Finding Reality - Step By Step

You’ve heard all these words before. Suck it up. Put on your big girl panties. Just deal with it.

None of it worked. You crashed. Not quite burned, but a definite crash.

Those of us who love you wonder if this is the time when you realize you’re at the bottom, and the only way out is to pull YOURSELF up.

I don’t think so.

You’re so used to being rescued. You’re so used to being cute and loveable on the outside while ripping yourself to shreds on the inside. Then, in a drunken stupor the shredded part comes out and shreds those who love you.

I’m going to share what finally worked for me. I want this to be the impetus to bring you to the reality that no one can fix you, and you have to fix yourself. Are my words going to work for you now? No, I don’t actually think so. But, maybe I’ll plant a seed that can grow in your darkness, and when you’re ready, you’ll see it.

First, you’ve got to stop dwelling on the past, on the why, and on your perceived guilt for not being perfect. Honey, you can’t change the past, no one knows why stuff happens, and none of us are perfect. I know, it sounds so simple, and I understand that you don’t believe me right now. We all make mistakes. We don’t blame you for being imperfect. It’s ok that you don’t believe me. Just save the thought for later.

Second, accept where you are. You’re getting divorced. You’re a young mother who is about to lose her son because you are a lousy parent. Your child is practically out of control at age five. You’re an alcoholic. You have no job and no real home. You are destroying the most recent relationship. You’ve tried blaming everyone else, but you have done this to yourself. Accept that. Harsh? Yessum. But face it. It’s true. Accepting the reality of that is essential in order to go to the next step.

Third, decide what to do now and where to go. My suggestion is a rehab facility. You’ve burned all your bridges with family and friends, so that’s really your only option. Not what you want to hear, I know. But making the decision to commit to treatment would be proof that you want to get better.

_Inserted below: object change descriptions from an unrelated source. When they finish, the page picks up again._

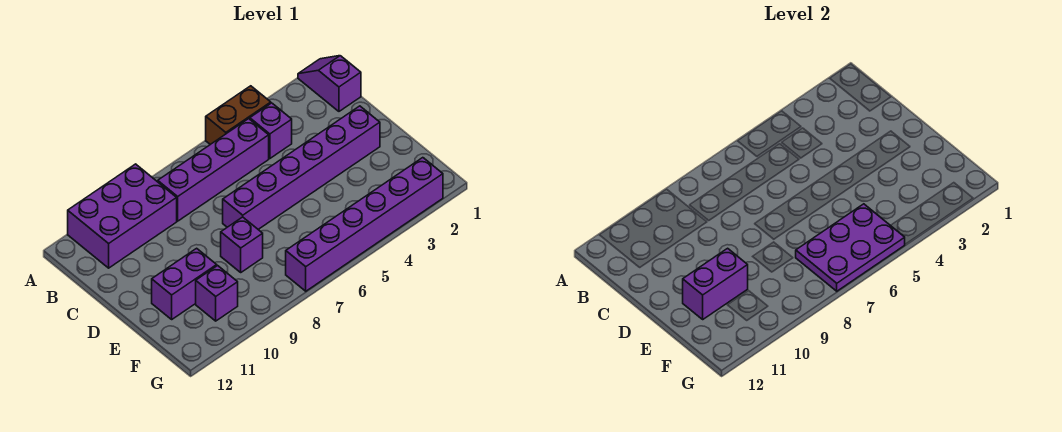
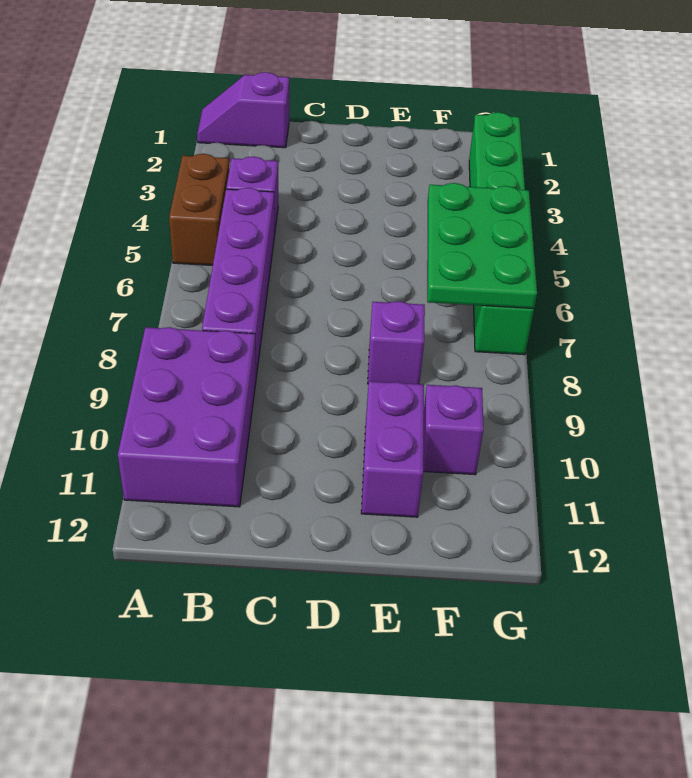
purple brick D2:D7 level 1 -> none
purple brick E10:E11 level 2 -> none
purple plate F5:G7 level 2 -> green plate F5:G7 level 2
purple brick G2:G7 level 1 -> green brick G2:G7 level 1

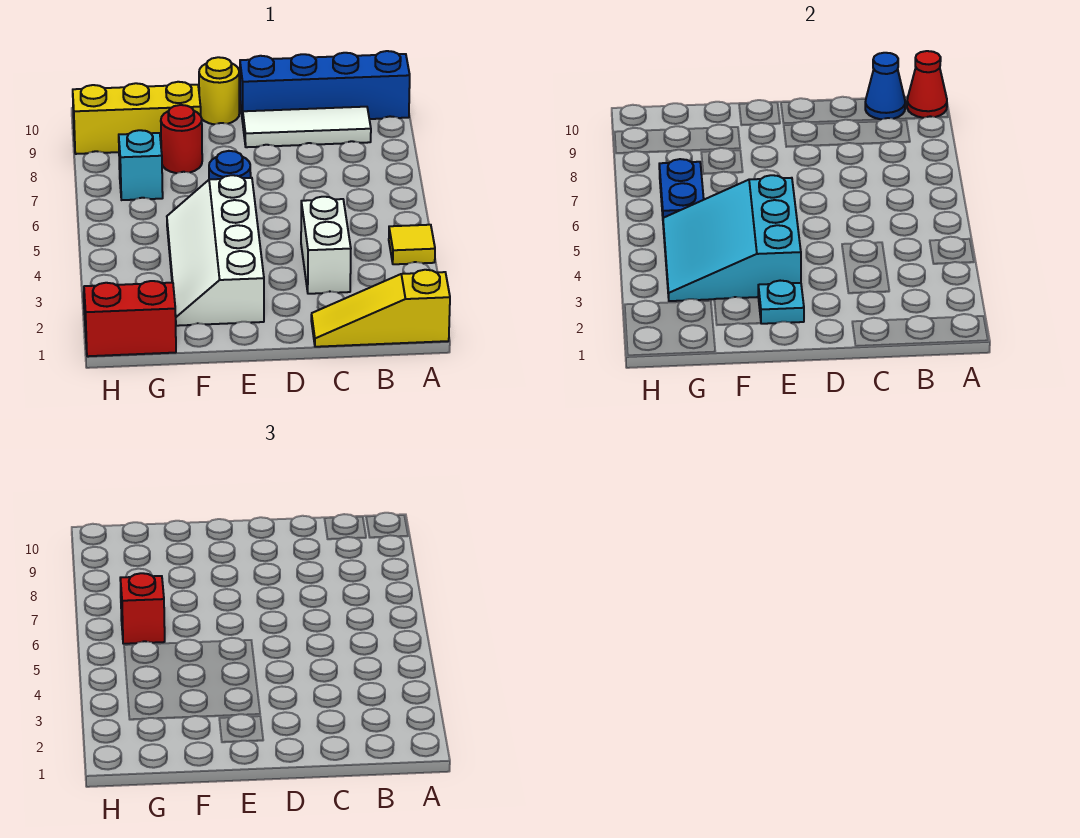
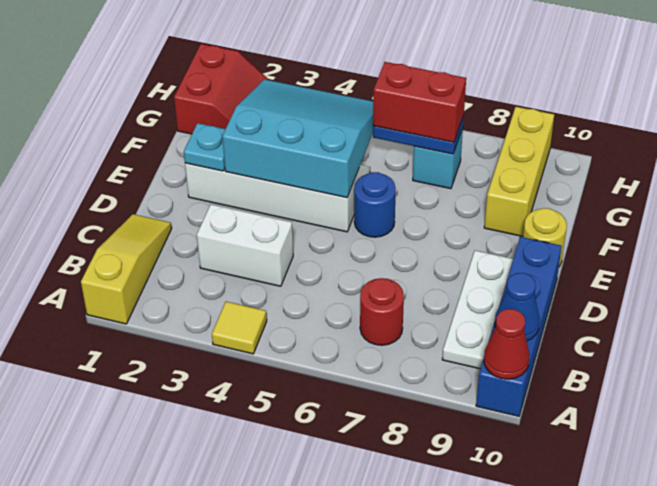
white tile B9:D9 level 1 -> white plate B9:D9 level 1
red round brick F8 level 1 -> red round brick B7 level 1
red brick G6 level 3 -> red brick G6:G7 level 3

Fourth, get direction. Make a plan. Have a goal. You can’t even imagine a productive life right now, and I don’t expect you to. The steps prior to this one will enable you to accomplish this one. You'll find the right person or organization to help you when the time comes.

Fifth, Don’t Stop. Go back to step one as many times as necessary and work your way through them again and again. Expect stumbles on your journey, but keep going. Expect disappointments. Expect people to misunderstand you. Expect to cry. Expect to be angry. Expect joy in accomplishments. Expect to survive, to pick yourself up, and to become the smart and beautiful woman we know you can be.